Platforms & Marketplaces

If you Google “E-commerce software”, you get more than 18 million hits. Worse yet, NONE of the results on the first page are duplicates…. Even the sponsored results are all all over the place. Some are reviews, and – you guessed it – not a lot of agreement. You can call a web designer or developer, but even there, what in the devil are you supposed to ask for? How do you know you’re not going to get a designer that has built-in prejudices (or expertise) that limits him or her to a platform that may not be in your best interests? A little education is in order. Let’s begin.

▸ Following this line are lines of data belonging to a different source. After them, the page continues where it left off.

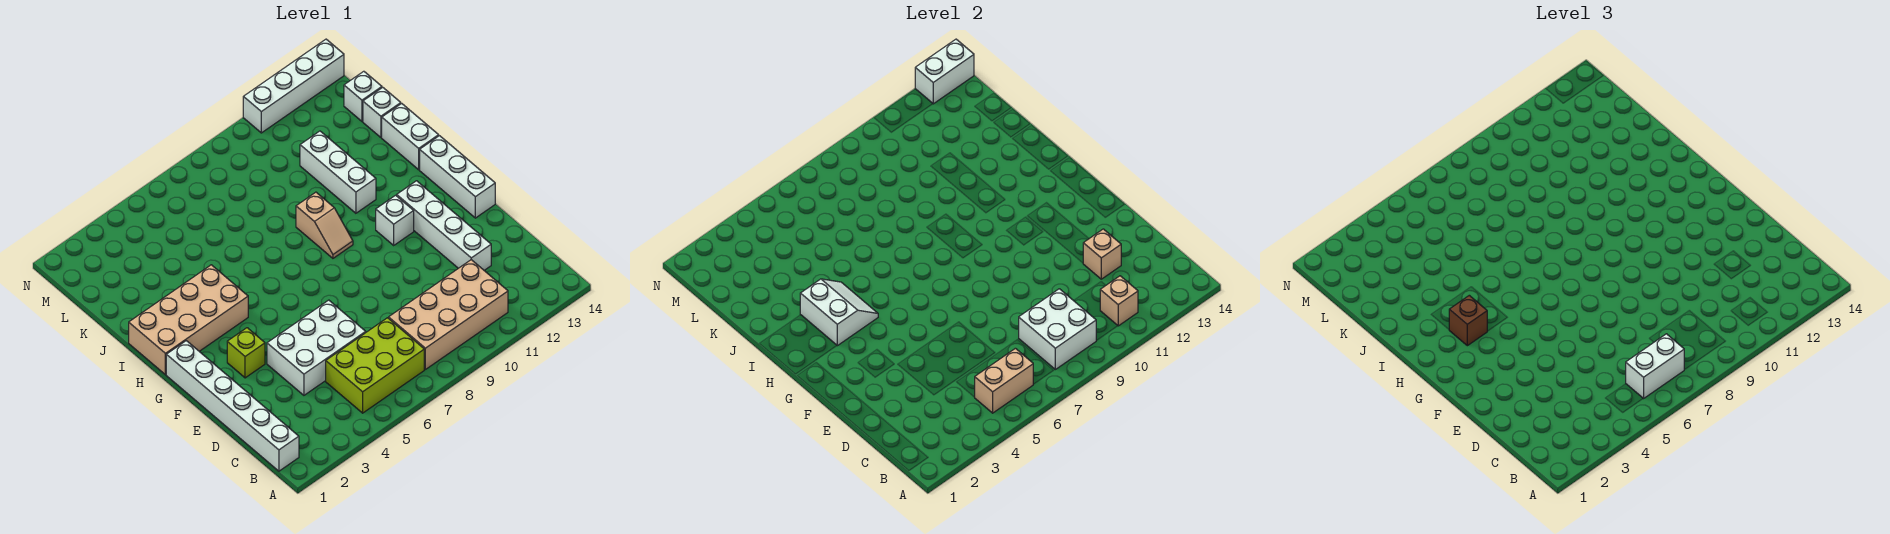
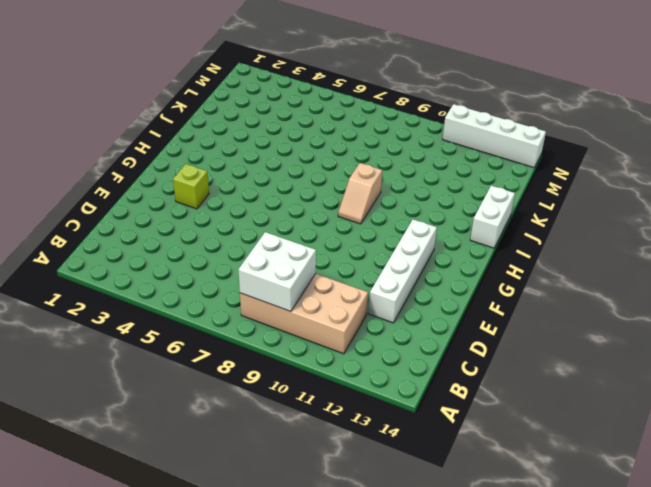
none -> white brick B1:G1 level 1
none -> lime brick B5:C7 level 1
none -> white brick D4:E6 level 1

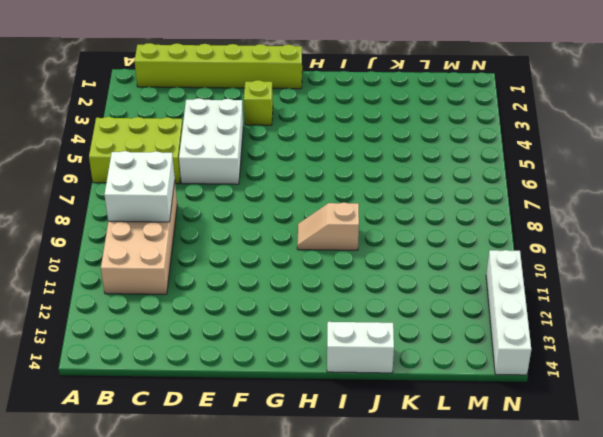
lime brick A5:C6 level 1 -> lime brick B5:C7 level 1
lime brick B1:G1 level 1 -> white brick B1:G1 level 1
none -> white brick D12:G12 level 1
none -> white brick F14:H14 level 1
none -> white brick G11 level 1

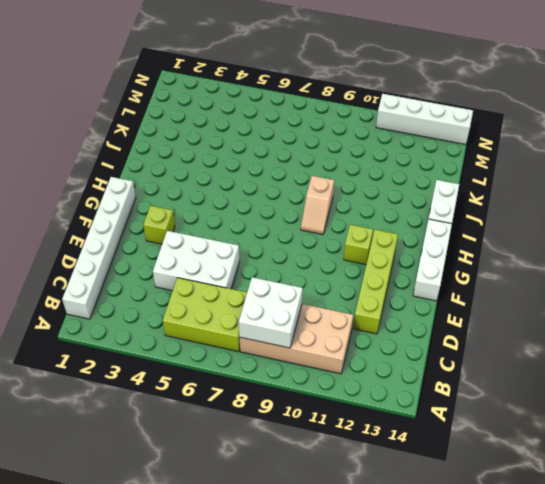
lime brick D12:G12 level 1 -> white brick D12:G12 level 1
lime brick G11 level 1 -> white brick G11 level 1
none -> tan brick H1:I4 level 1
none -> white brick I11:K11 level 1
none -> white brick K14 level 1

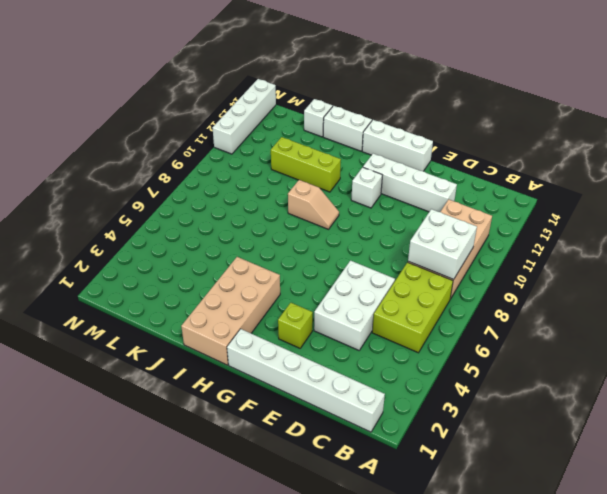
lime brick I11:K11 level 1 -> white brick I11:K11 level 1
none -> white brick L14 level 1
none -> tan brick B5:B6 level 2
none -> tan brick B11 level 2

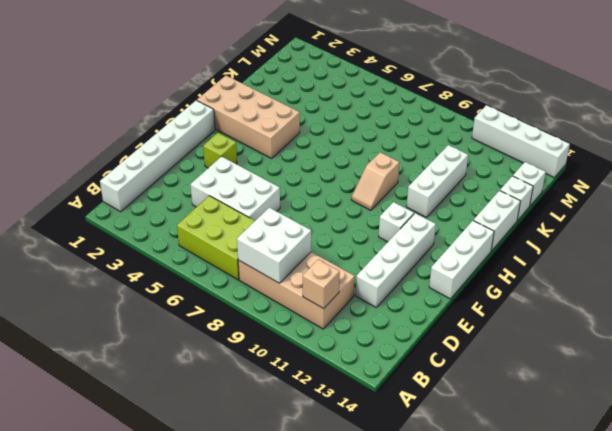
none -> tan brick B5:B6 level 2
none -> tan brick D12 level 2
none -> white slope H3:I4 level 2 top 3

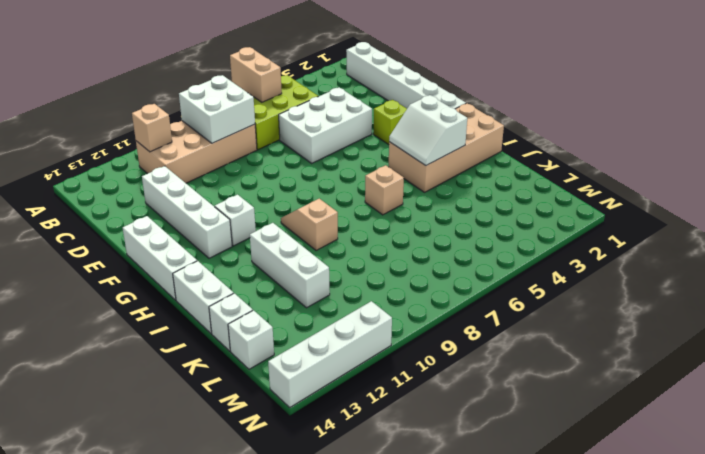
tan brick A6:B6 level 2 -> tan brick B5:B6 level 2
tan brick I6 level 1 -> tan brick D12 level 2
none -> white brick N13:N14 level 2
none -> white brick B6:B7 level 3
none -> brown brick H3 level 3

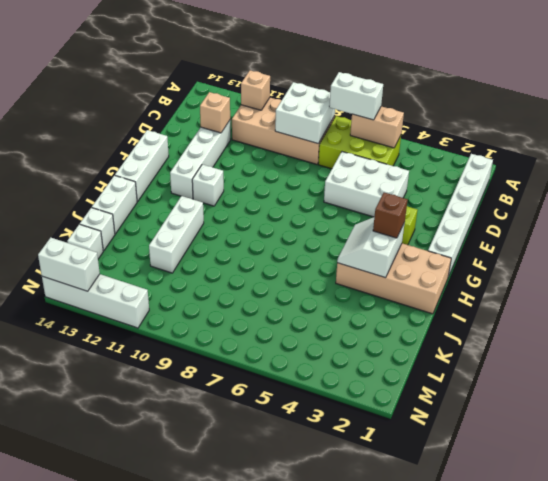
none -> tan slope H9:I9 level 1 top I

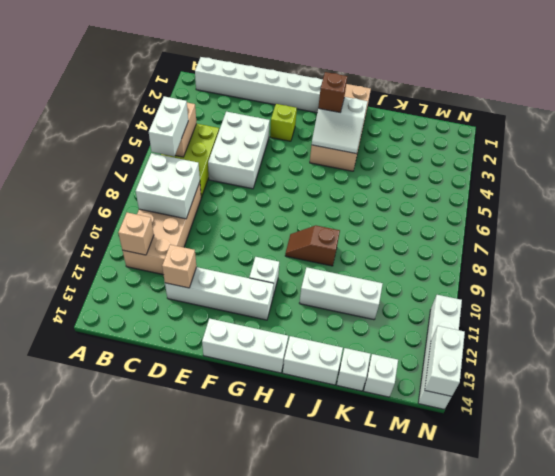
brown slope H9:I9 level 1 top I -> tan slope H9:I9 level 1 top I

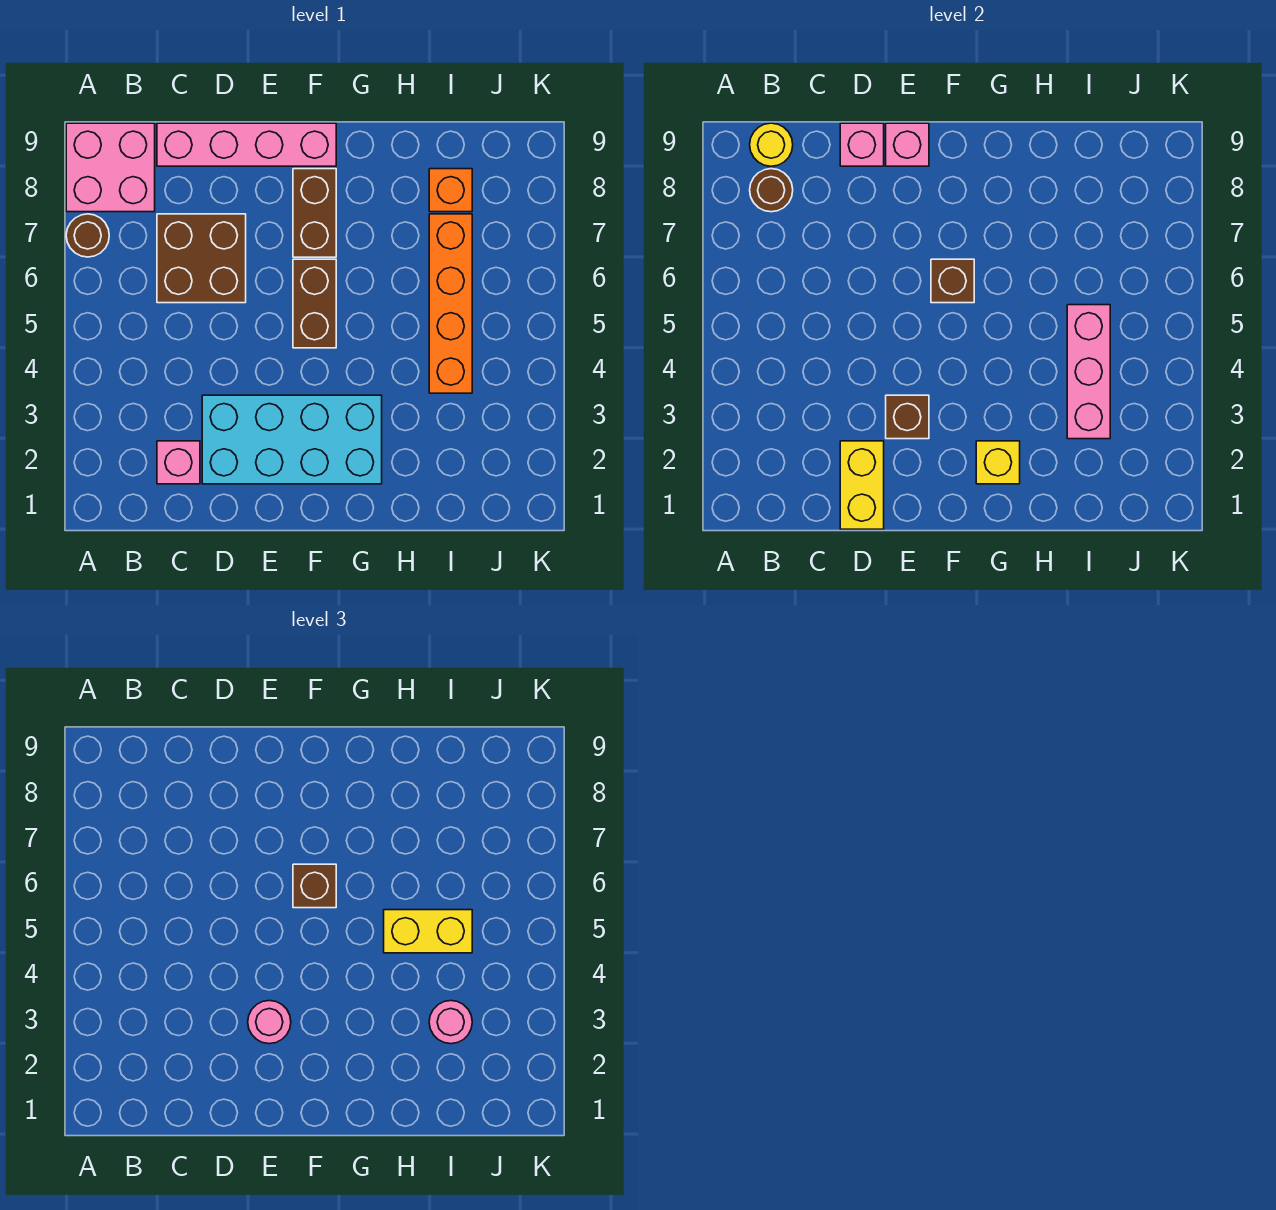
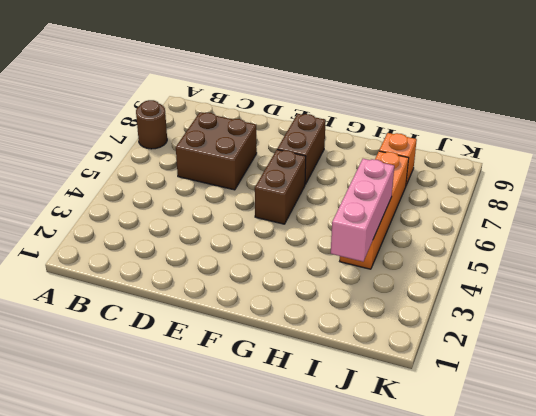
none -> pink brick A8:B9 level 1
none -> pink brick C2 level 1
none -> pink brick C9:F9 level 1

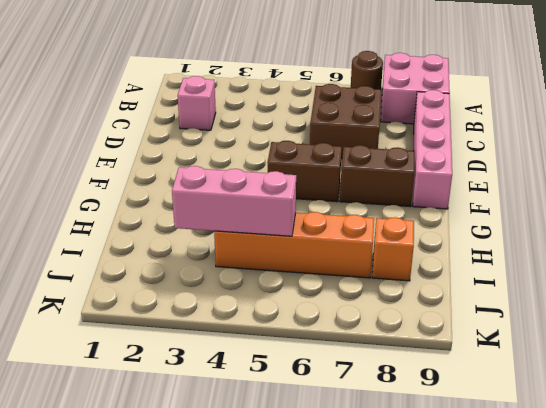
none -> cyan brick D2:G3 level 1
none -> brown round brick B8 level 2
none -> yellow round brick B9 level 2

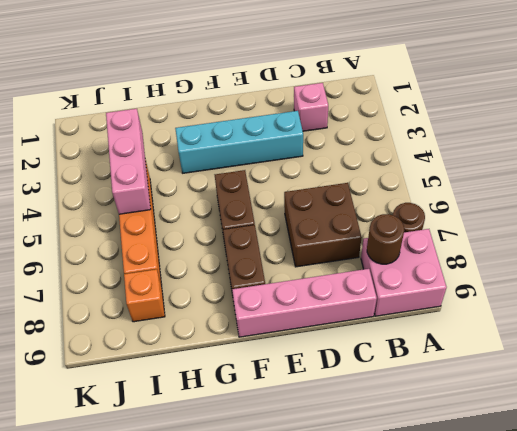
cyan brick D3:G3 level 1 -> cyan brick D2:G3 level 1
none -> yellow round brick B9 level 2
none -> yellow brick D1:D2 level 2
none -> pink brick D9 level 2

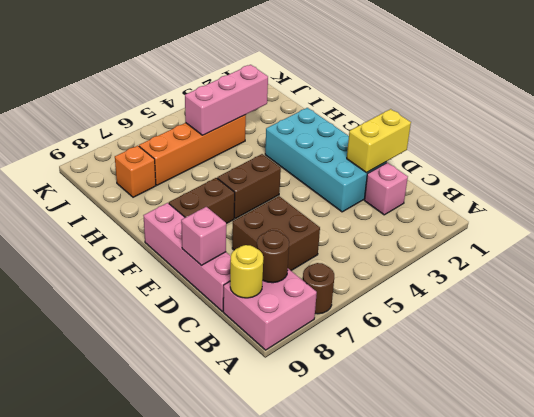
none -> brown brick E3 level 2
none -> pink brick E9 level 2
none -> brown brick F6 level 2

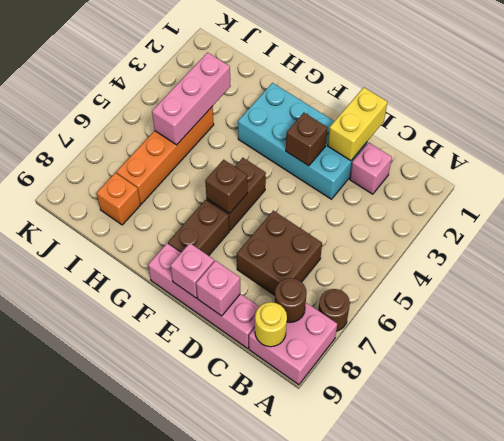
none -> yellow brick G2 level 2
none -> pink round brick E3 level 3
none -> brown brick F6 level 3

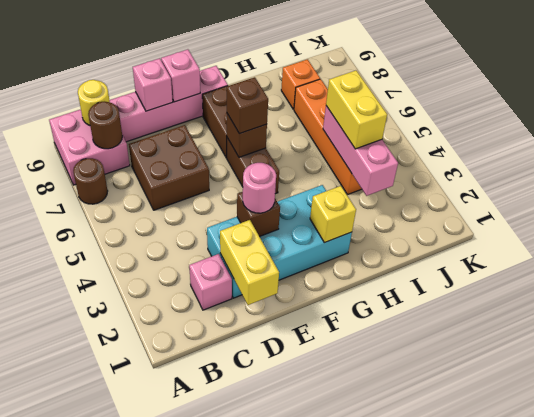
yellow brick I4:I5 level 3 -> yellow brick H5:I5 level 3
none -> pink round brick I3 level 3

First of all, there are four main types of E-commerce solutions:

• Marketplace
• Proprietary Platform
• Self-Hosted CMS
• Custom

Have I lost you yet? Not to worry, hang on, and I’ll unravel all of this for you in quick order, and you’ll be chatting away like an old pro by the time we’re done – its really not all that magical. Which solution is best for you is a balance of lot of factors. First let’s talk about what makes each type of solution different from the others.

The Marketplaces

These are the most familiar names, behemoths like Etsy, eBay and Amazon, but also smaller more niche name like Artfire and CustomMade. Marketplaces are very popular for part-time sellers, for beginners, and for artists who are high up on the technophobe scale. Marketplaces make it very easy to get started, and take care of all of all the big scary stuff behind the scenes. You won’t need to worry about setting up payment gateways, SSLs, themes, any coding whatsoever – you won’t even need to worry about designing your shop at all, because you can’t. Marketplaces are plug and play, with a minimum of decisions to make.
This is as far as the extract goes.